The Roman Catholic Church divided the United States into nine provinces, each containing eight to fourteen dioceses.^[3] The Episcopal Church divided the United States into eight provinces, each containing seven to fifteen dioceses.^[4] The results of the analysis are shown in Table 7-2 and Fig. 7-6. In all cases, the slope is negative. In only one of the four studies does the slope depart from the -2/3 value. In the case of both religions, the correlation coefficient is greater for denominational density than it is for total population density, suggesting "fine tuning" of boundaries to the relevant specific population.

TABLE 7-2 & FIGURES 7-6 SIZE-DENSITY AND THE DIOCESES OF CHURCHES

England: Historical and Regional Density

Doug Massey was an undergraduate, completing majors in Spanish, Psychology and Sociology when I met him in October, 1973. He showed up at my office saying that he wanted to learn something about Demography. Either because I did not regard that as my area, or because I was busy at the moment, I just said "read Bogue"^[5], and Doug left. The following January he returned to announce he had read Bogue and to ask What next? I said "You probably know more Demography than I do. Want to do some research?"

I had been bothered by the fact that the United Kingdom failed to provide any support for the size-density hypothesis. As shown in Table 5-1, the 101 counties of the United Kingdom produced a slope of -0.09, a slope not significantly different from zero. Table 5-2 showed that the slope departs significantly from the -2/3 slope of the world as a whole (p < .001). I had earlier speculated^[6] that

In ... the United Kingdom it may be that boundaries which once reflected the population distribution have been maintained despite later population shifts.

Testing this notion would require historical data, of course. Doug found a source^[7] giving county populations from the earliest census (1801) to most recent. What made this source particularly valuable was that figures were reported as adjusted for minor boundary changes throughout the period, so we were able to use the same area figures throughout.

We did not include the six counties of Northern Ireland in the study because no comparable data set could be found and because they constituted a separate land mass. We were thus studying Great Britain (England, Wales and Scotland), not the United Kingdom. The results of our analysis are shown in the left-side columns of Table 7-3 and in Figure 7-7. The last two columns of Table 7-3 ("regional") will be explained below.

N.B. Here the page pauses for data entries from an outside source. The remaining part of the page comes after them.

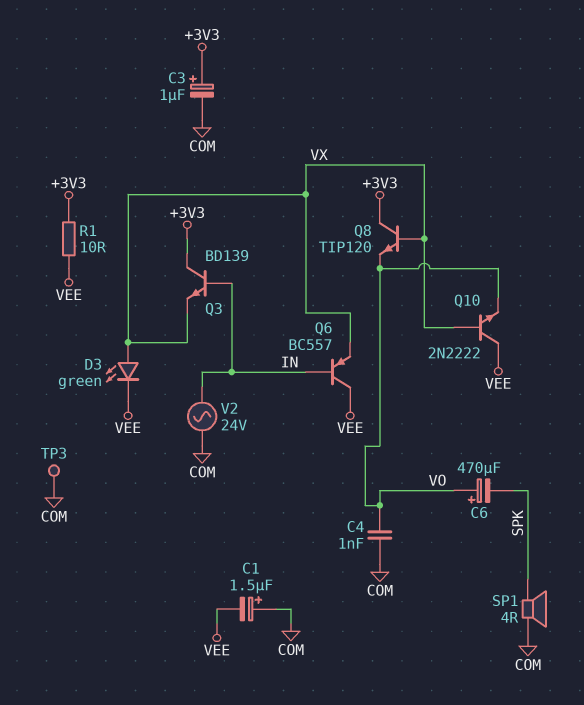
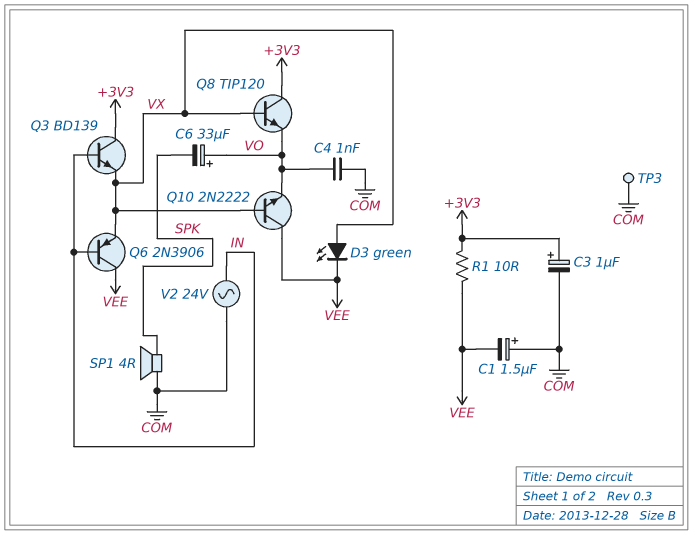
C6: 470uF (plus VO, minus SPK) -> 33uF (plus VO, minus SPK)
Q6: PNP BC557 (B IN, C VEE, E VX) -> PNP 2N3906 (B IN, C VEE, E VX)

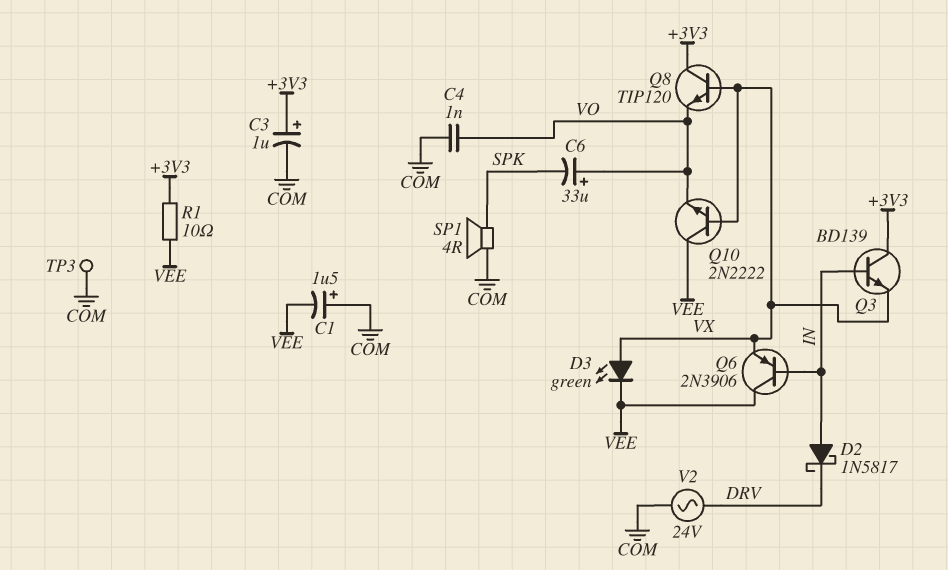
D2: none -> schottky 1N5817 (A IN, K DRV)
V2: AC 24V (COM, IN) -> AC 24V (COM, DRV)

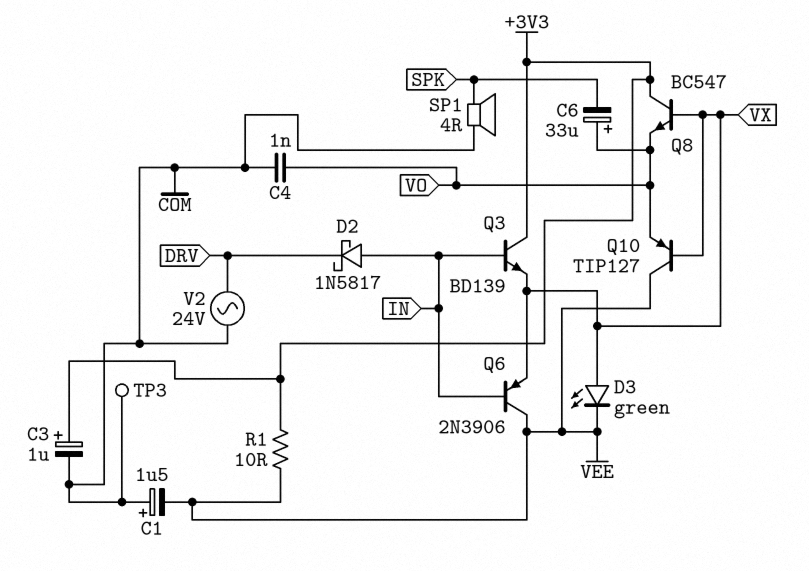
Q8: NPN TIP120 (B VX, C +3V3, E VO) -> NPN BC547 (B VX, C +3V3, E VO)
Q10: NPN 2N2222 (B VX, C VEE, E VO) -> PNP TIP127 (B VX, C VEE, E VO)

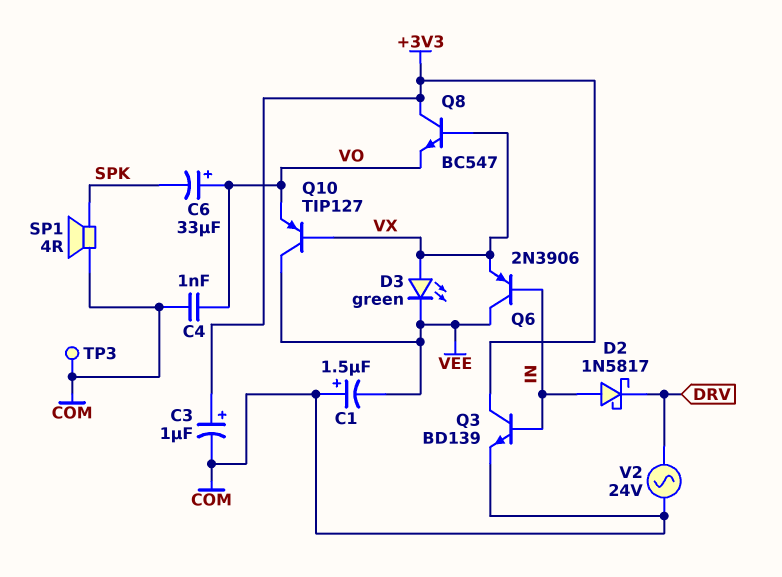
Q3: NPN BD139 (B IN, C +3V3, E VX) -> NPN BD139 (B IN, C +3V3, E COM)
R1: 10 (+3V3, VEE) -> none

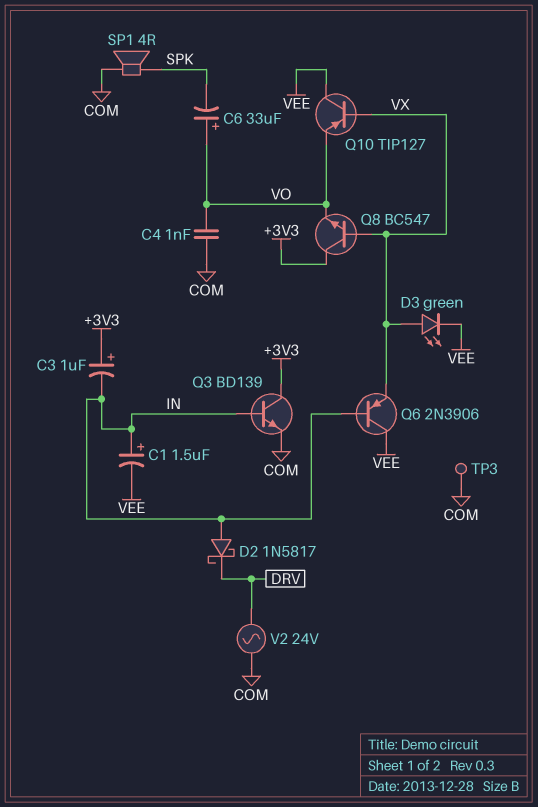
C1: 1.5uF (plus COM, minus VEE) -> 1.5uF (plus IN, minus VEE)
C3: 1uF (plus +3V3, minus COM) -> 1uF (plus +3V3, minus IN)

TABLE 7-3 SIZE-DENSITY SLOPES IN GREAT BRITAIN^[8]


Census Year	Great Britain	England & Wales	England	Scotland	E & W Regional	England Regional

1801	-0.23	-0.23	-0.41	-0.67	-0.60	-0.58
1811	-0.21	-0.22	-0.40	-0.63	-0.56	-0.53
1821	-0.20	-0.22	-0.38	-0.60	-0.53	-0.50
1831	-0.18	-0.20	-0.36	-0.56	-0.48	-0.44
1841	-0.17	-0.19	-0.35	-0.53	-0.44	-0.40
1851	-0.17	-0.17	-0.33	-0.52	-0.39	-0.36
1861	-0.15	-0.16	-0.31	-0.50	-0.34	-0.31
1871	-0.14	-0.14	-0.29	-0.47	-0.30	-0.27
1881	-0.13	-0.12	-0.26	-0.46	-0.26	-0.24
1891	-0.12	-0.10	-0.25	-0.43	-0.24	-0.23
1901	-0.11	-0.08	-0.22	-0.40	-0.25	-0.24
1911	-0.10	-0.08	-0.21	-0.39	-0.24	-0.24
1921	-0.10	-0.07	-0.20	-0.39	-0.23	-0.24
1931	-0.08	-0.06	-0.20	-0.37	-0.23	-0.24
1951	-0.08	-0.06	-0.21	-0.36	-0.24	-0.26
1961	-0.07	-0.06	-0.22	-0.35	-0.29	-0.32
1973		-0.49	-0.50		-0.61	-0.49

FIG. 7-7 SIZE-DENSITY SLOPES IN GREAT BRITAIN

As is evident, the slope becomes more negative the earlier the census year. This tends to support the earlier speculation, though it is technically inappropriate to extrapolate historically beyond the period for which we have real data. But these results are compatible, at least, with the idea that before the Industrial Revolution there may have been a size-density relation in the United Kingdom. If the boundaries remained fixed (which is certainly true in general terms) while the population shifted, whatever relation may have existed would tend erode toward zero.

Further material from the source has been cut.